员工出差突发急诊不能回家治疗的,可在出差地县级(含)以上基本医疗保险定点医疗机构就医(为了保证您的就医质量,建议最好选择当地的市级医院),并附就诊医院急诊证明和所在单位开具的出差证明或探亲证明(盖章有效)。只限员工本人在中国境内发生的基本医疗保险规定的合理的医疗费用。

四. 报销时限

员工发生医疗费用必须当月报销,如果治疗未结束或因出差在外地而不能当月提供报销资料的,必须当月的28日至次月1日向瑞众客服商业保险专员报案或登录网站登记,否则因员工没有及时报案或登记的,保险公司过期就不受理了。

五. 理赔时限

自收单之日起一个月内理赔完毕,理赔款于下月收单前打到员工本人银行工资卡账户。

温馨提示:

1.因意外发生医疗费用时,索赔时必需写明事故过程。

2.以上所有重要证件在交接前复印留存(门诊医疗手册如患者需要留存,可提供封皮页及就诊页复印件)。

3.所有的用药标准皆以社保用药为准。

4.商业保险是建立在社保基础之上的,员工发生住院医疗费用一定先在社保报销,由社保出分割单后再拿到商业医疗保险报销。

5.若被保险人未履行及时报案或及时送达完整理赔手续义务,保险公司有权不予赔付。

6.报销时提供的门诊医疗手册、医疗费收据、处方、收费项目明细、化验单、诊断证明、病历等单据的基本信息(姓名、年龄、性别、单位),均不允许涂改,但凡有涂改现象,单据一律不予报销,不予退回。

常规问题处理:

一.
在门急诊就医时最重要的是什么?

答:在就医前先确定就诊医院是自己选择的定点医院。

二.
医疗保险对患者门急诊开药量有哪些规定?

答:医疗保险政策对医院、参保人都规定了开药要遵守”门诊开药量急性病不得超过三日量,慢性病不超过七日量,行动不便的不超过两周量”,违反上述规定会导致保险公司在审核单据时对超出规定的药量进行拒赔,从而导致您的损失。切记同一次门诊报销限额400元(三日内同一原因导致的门诊视为同一次门诊)。

三.
门、急诊就医时的单据应如何整理,保存?

答:在门急诊就医时为避免报销时的不便,应注意以下几个问题:

1.在医院检查、治疗并产生检查、治疗费用的,应保留医院开出的检查、治疗费用明细单及各种检查单、化验单、检查报告、化验报告、医疗费收据、收费项目明细。

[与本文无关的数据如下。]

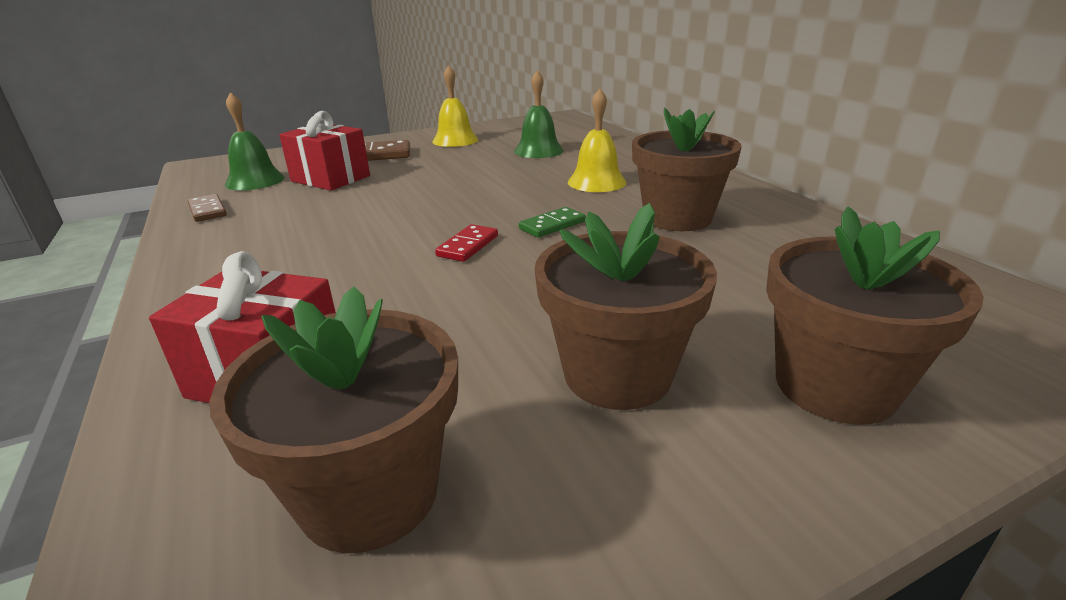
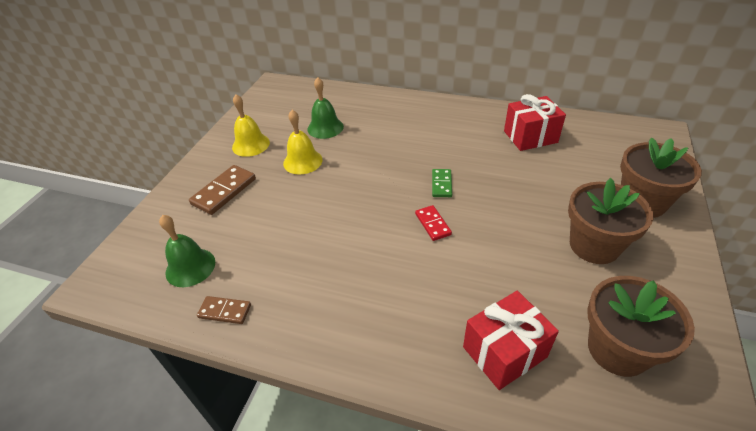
camera: 45 degrees left, 15 degrees up
(330, 178) = (244, 229): red gift -> red gift (530, 137)
(596, 182) = (404, 139): yellow bell -> yellow bell (302, 161)
(677, 218) = (480, 145): brown flower pot -> none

2.每一次就医都应确定收费项目明细上的金额与医疗费收据上的金额一致。若出现收费项目明细上的金额与当日就医的医疗费收据不一致,会导致报销时退单甚至拒付。

四.员工自行去医保定点医院购药能否报销?

答:员工自行去定点医院购药是不能报销的。您一定经医生看病,同时必须有医生写明的病情、症状及诊断结果,否则保险公司不予赔付。

五.生育医疗理赔怎么申请

答:生育医疗的理赔须在分娩后提交,所有的检查、就医、分娩一次性报销。